Posts Tagged ‘friends’

31
Aug

Space Dog

First Things First. I've put off writing about last Wednesday's lunch with the bonzerlicious Max because of laziness; but there's not a great deal to say – I don't think I was on my best form that day. Certainly it starting to, then continuing to be, pissing down half an hour after we met certainly put a bit of a damper on my mood – I wasn't looking forward to having to face the drive home; which eventually took hours because I had to take to the back roads, the A12 being pretty much undriveable because of spray and water.
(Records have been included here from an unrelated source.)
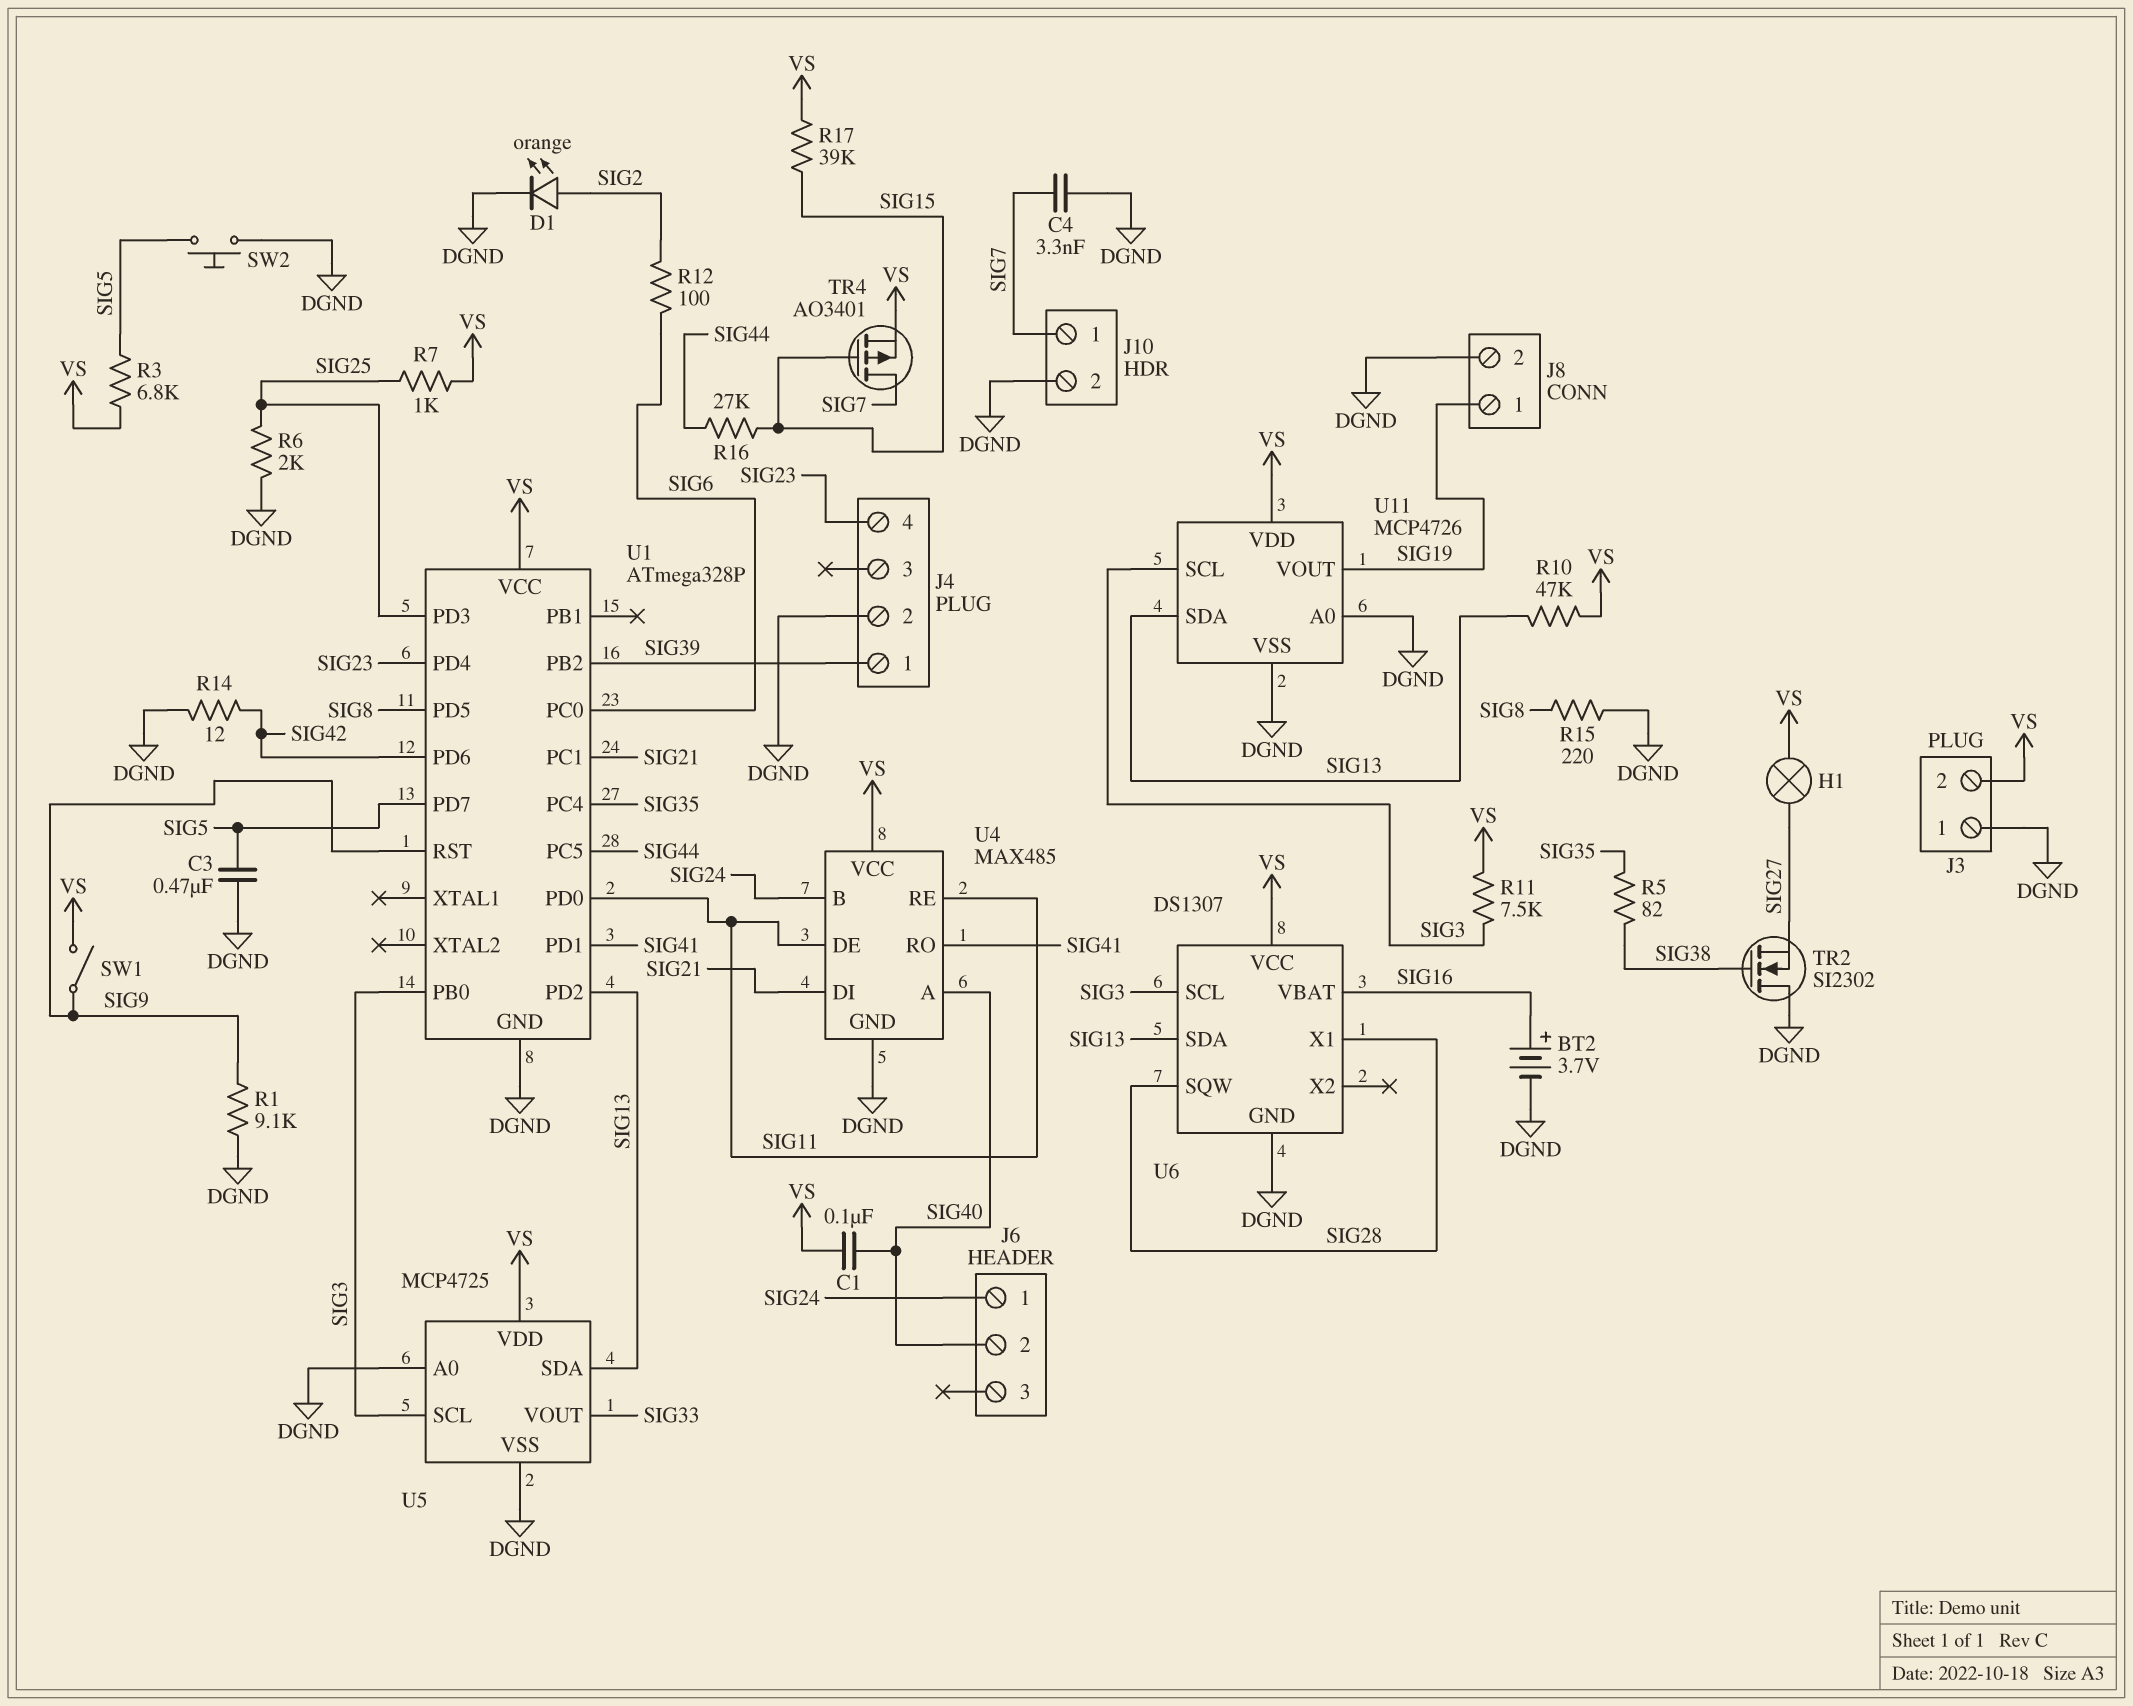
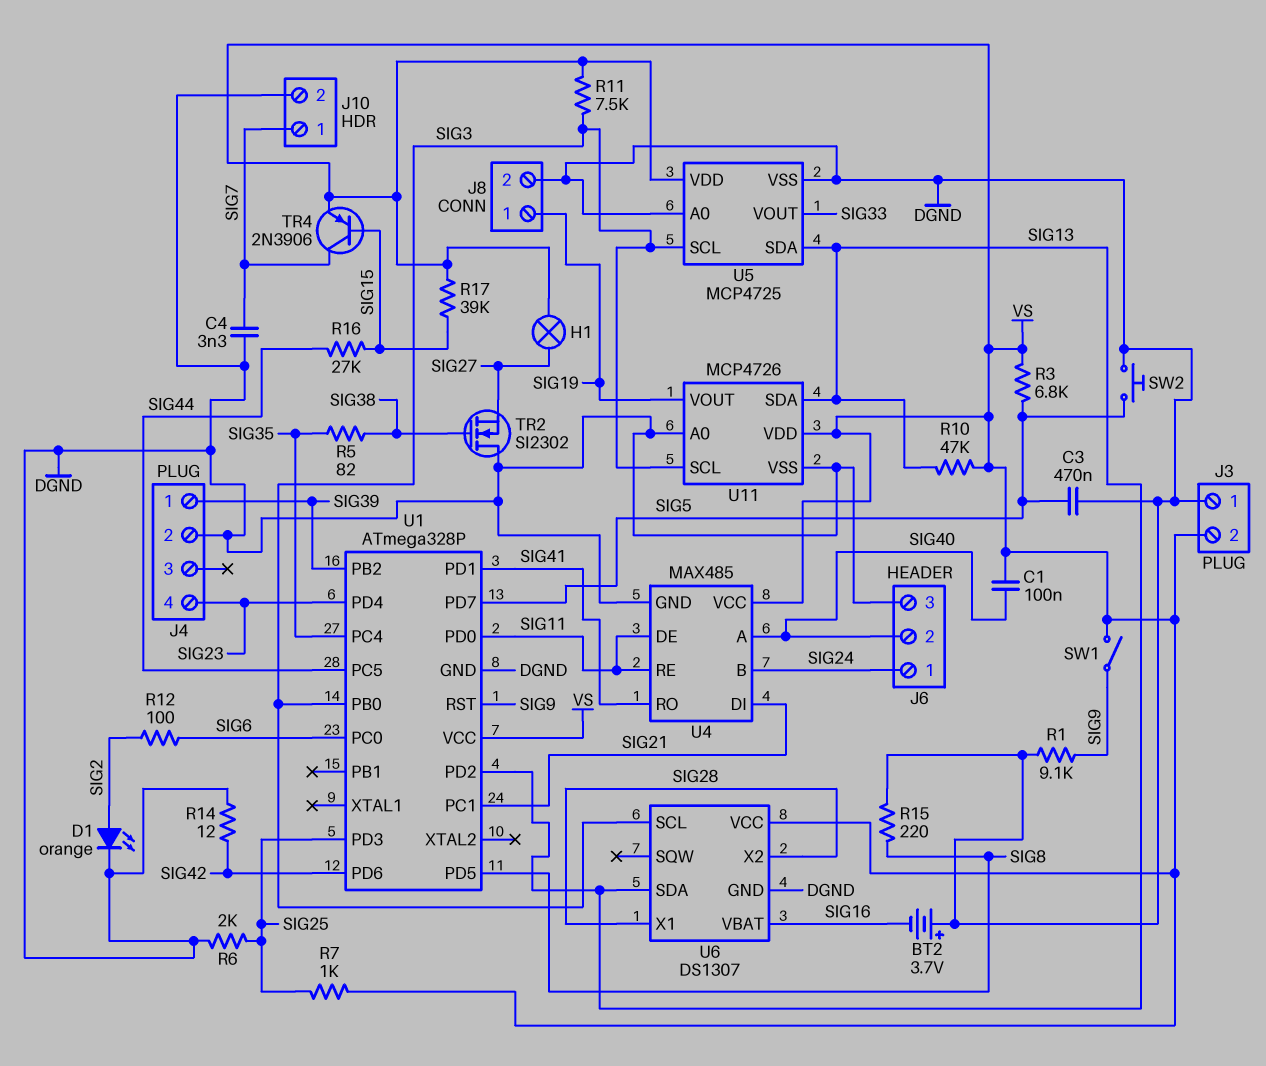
BT2: 3.7V (plus SIG16, minus DGND) -> 3.7V (plus DGND, minus SIG16)
J6 pin 3: none -> DGND
TR4: PMOS AO3401 (G SIG15, D SIG7, S VS) -> PNP 2N3906 (B SIG15, C SIG7, E VS)
U6 pin SQW: SIG28 -> none
U6 pin X2: none -> SIG28

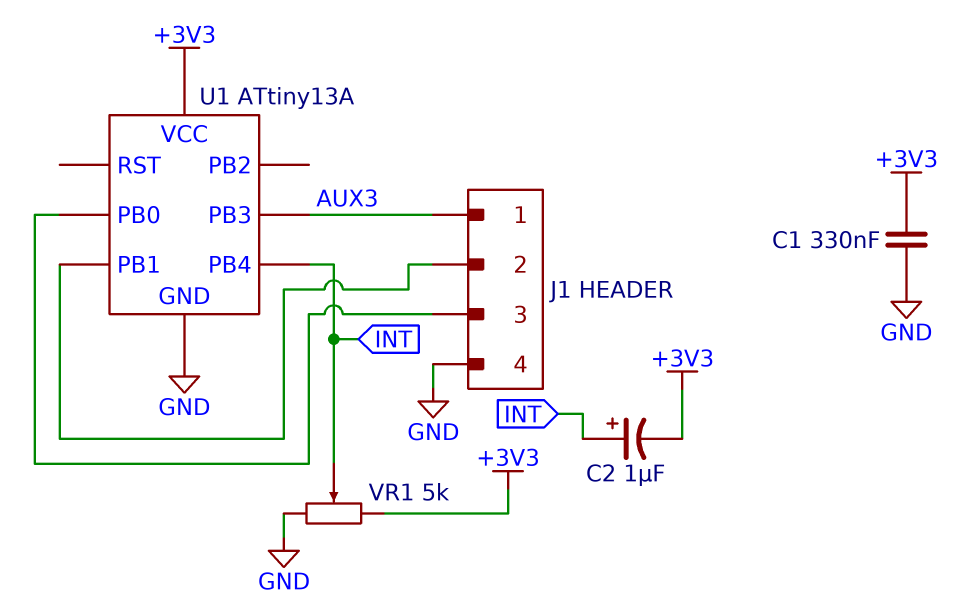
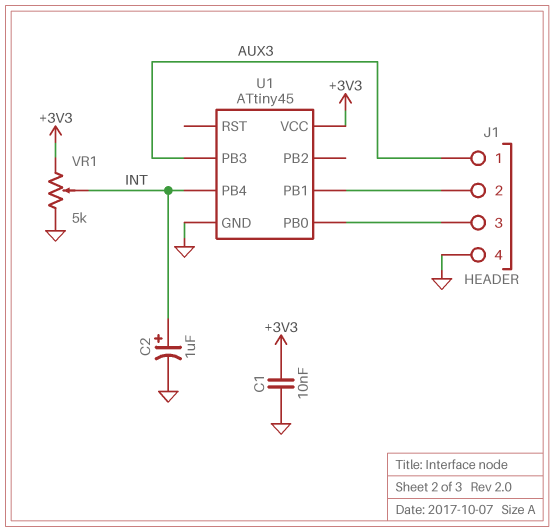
C1: 330nF (+3V3, GND) -> 10nF (+3V3, GND)
C2: 1uF (plus INT, minus +3V3) -> 1uF (plus INT, minus GND)
U1: ATtiny13A -> ATtiny45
Anyway, the afternoon: after more than a little sodding around [and finding that the London Borough of Islington is the worst place in the western universe for car parking - thanks, Mr Arsenal] we did a little driving then dived, more through "hey, it's dry" than anything else – at Itta, a tiny pizzeria down the Kentish Town Road. Well – it did the job fine, it's nothing special; at least it's not Pizza Froggin' Hut.

Subjects included: her latest profile piece, my latest adventures in Munchland, weird religious shite, Personal Services [you must find a copy, sweetie], and why photoshopping Labour leadership candidates into schoolboy outfits would not be something that would benefit Western civilization.

Thanks, gorgeous: and I promise next time I won't make you shop for phallic umbrellas…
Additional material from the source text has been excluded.